The big difference between Europe and America is that there class is a fixed, stable, and predictable commodity.  Although modern EU configurations have facilitated  inter-class movement, a plumber is still a plumber and his son will join the trade, the union, and the working class with pride and reward.

In America, members of the upper middle class – professionals, senior managers, administrators – who aspire to but will never attain real American heights have made the One Percent their shibboleth, a totem to be discarded, a fortress to be stormed.  Safe in tenure they have made classlessness a cause and the redistribution of wealth their mission. Screeds against capitalism, the unequal distribution of income, the elite, the privileged, and the advantaged are their war cries. Short of social revolution, America must be reconfigured to reward the disabled, the disadvantaged, the poor, and the minorities.

The same liberal reformers, however, look with the same envy at those comfortable in First Class, those with homes in the Caribbean, Europe, and Park Avenue as the rest of us.

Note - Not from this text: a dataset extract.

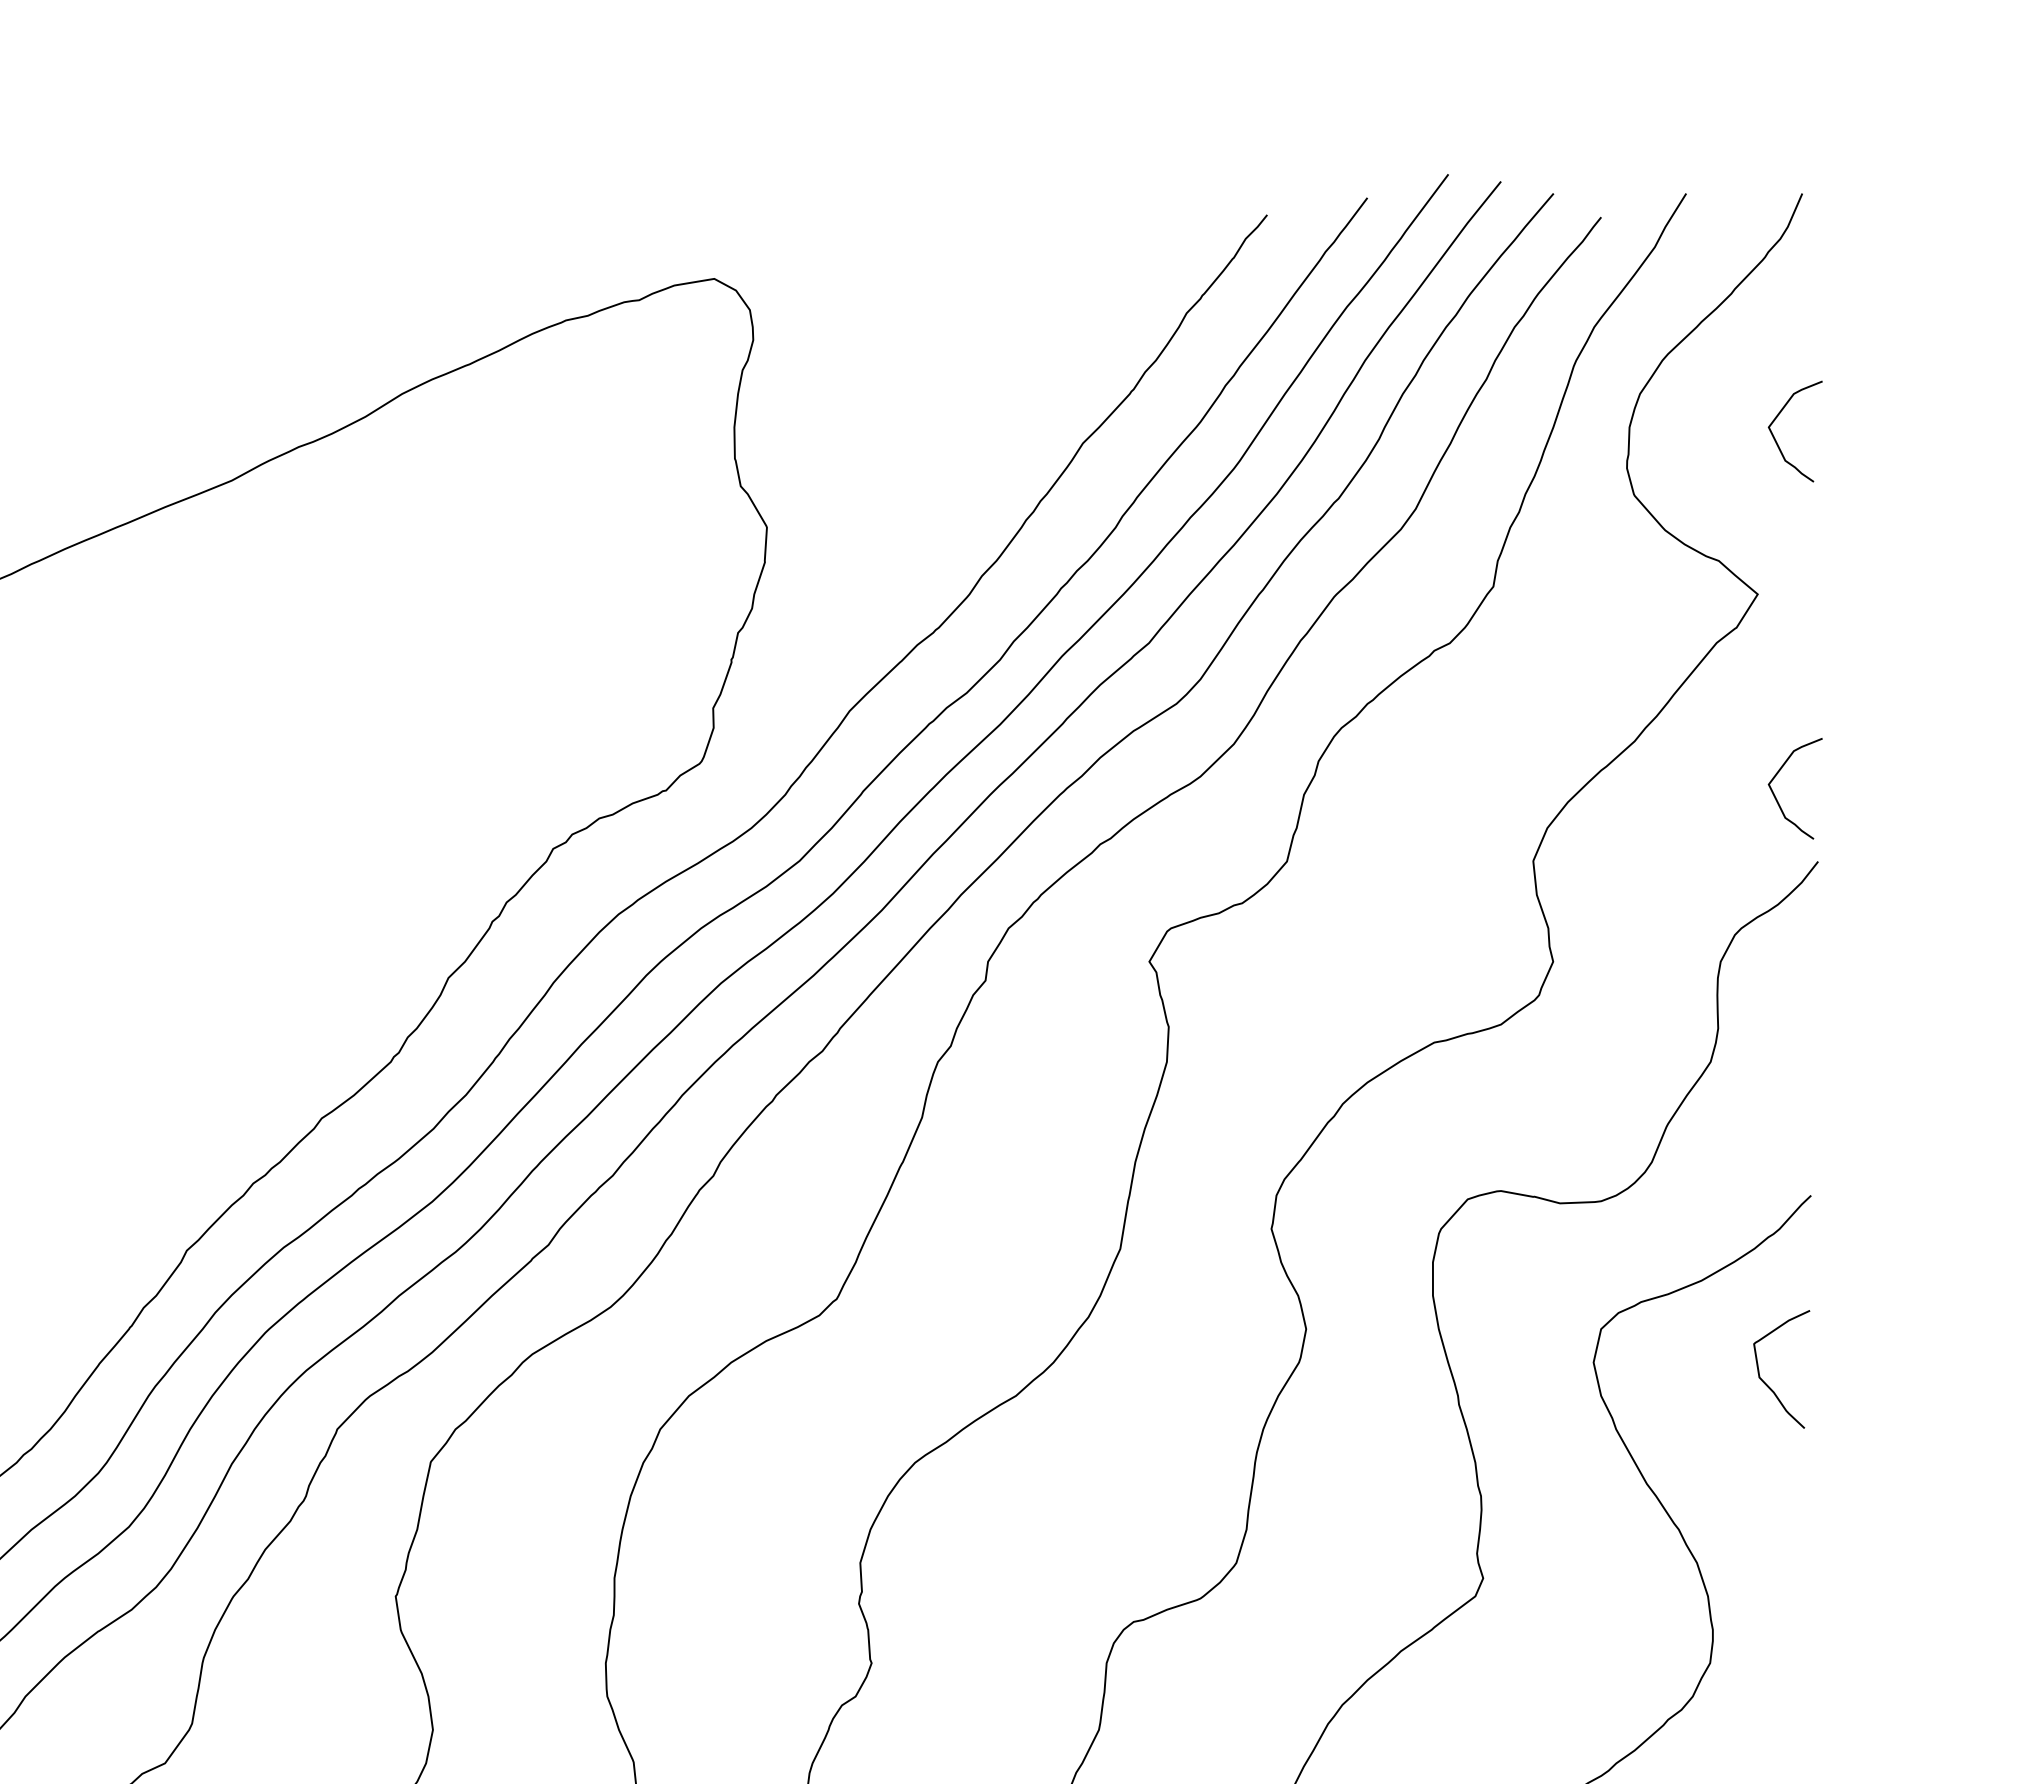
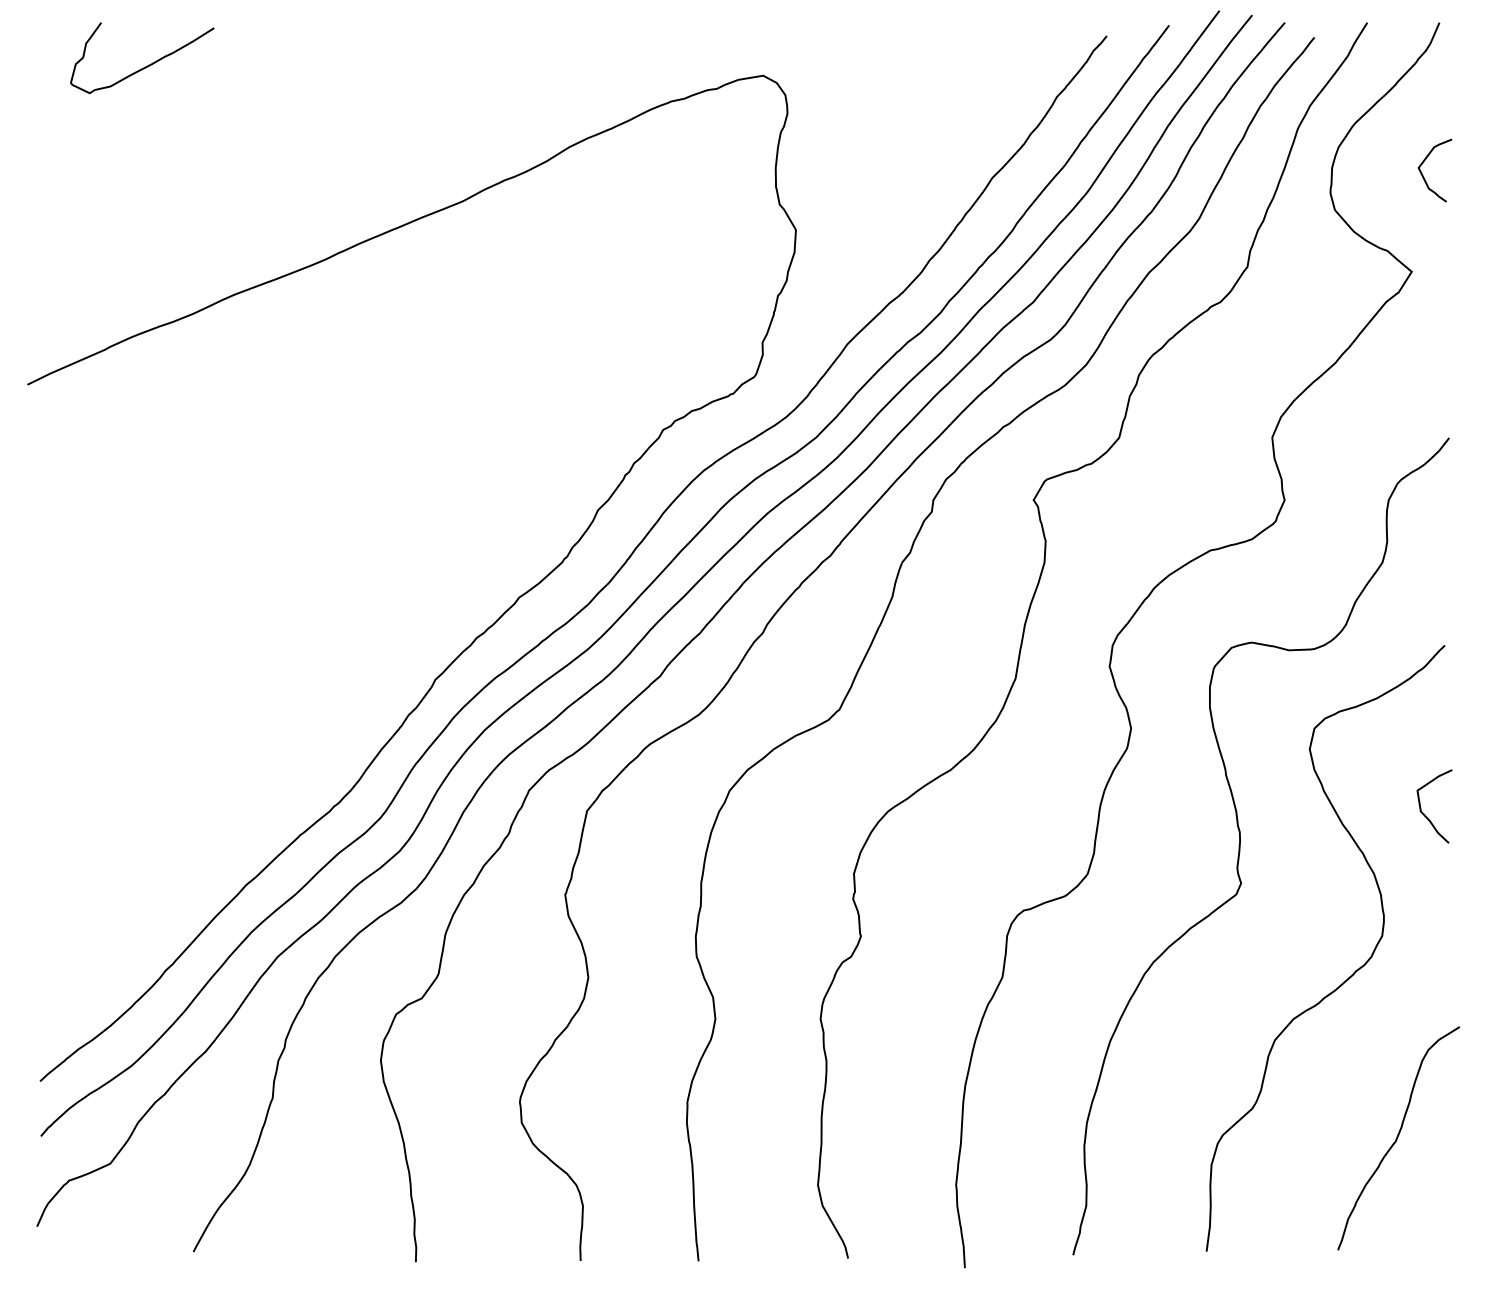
curve: (1776, 796) -> (1423, 397), removed
curve: (1766, 1382) -> (1425, 814), moved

Since Donald Trump has taken residence in the White House – the  Donald Trump most at home in Hollywood, Las Vegas, and the glitz and tinsel of runways, casinos, mansions, and conspicuous wealth – progressives are at sixes and sevens.  They who have sniffed at  First Class privilege now have the essential bourgeois American as President.

How to deal with such a betrayal?  No more Camelot, Kennebunkport, or Hyde Park; no more Renaissance Weekends, summers on the Vineyard or even vacations in Maui; but a full-blown, tinsel-bedecked, Rockettes, over-the-top Hollywood extravaganza.  Impossible to have envisaged by the coastal elites, a true American has acceded to the White House.

Obama was a cultural interloper.  A black man, Harvard-trained professor of law, husband to a professional wife and father to two dutiful children, he was all that the liberal establishment could have ever wanted.  The loss of Hillary Clinton, his all-but-anointed successor, to Donald Trump the epitome of bourgeois excess and extravagance, was a visceral, existential blow.  It simply couldn’t be!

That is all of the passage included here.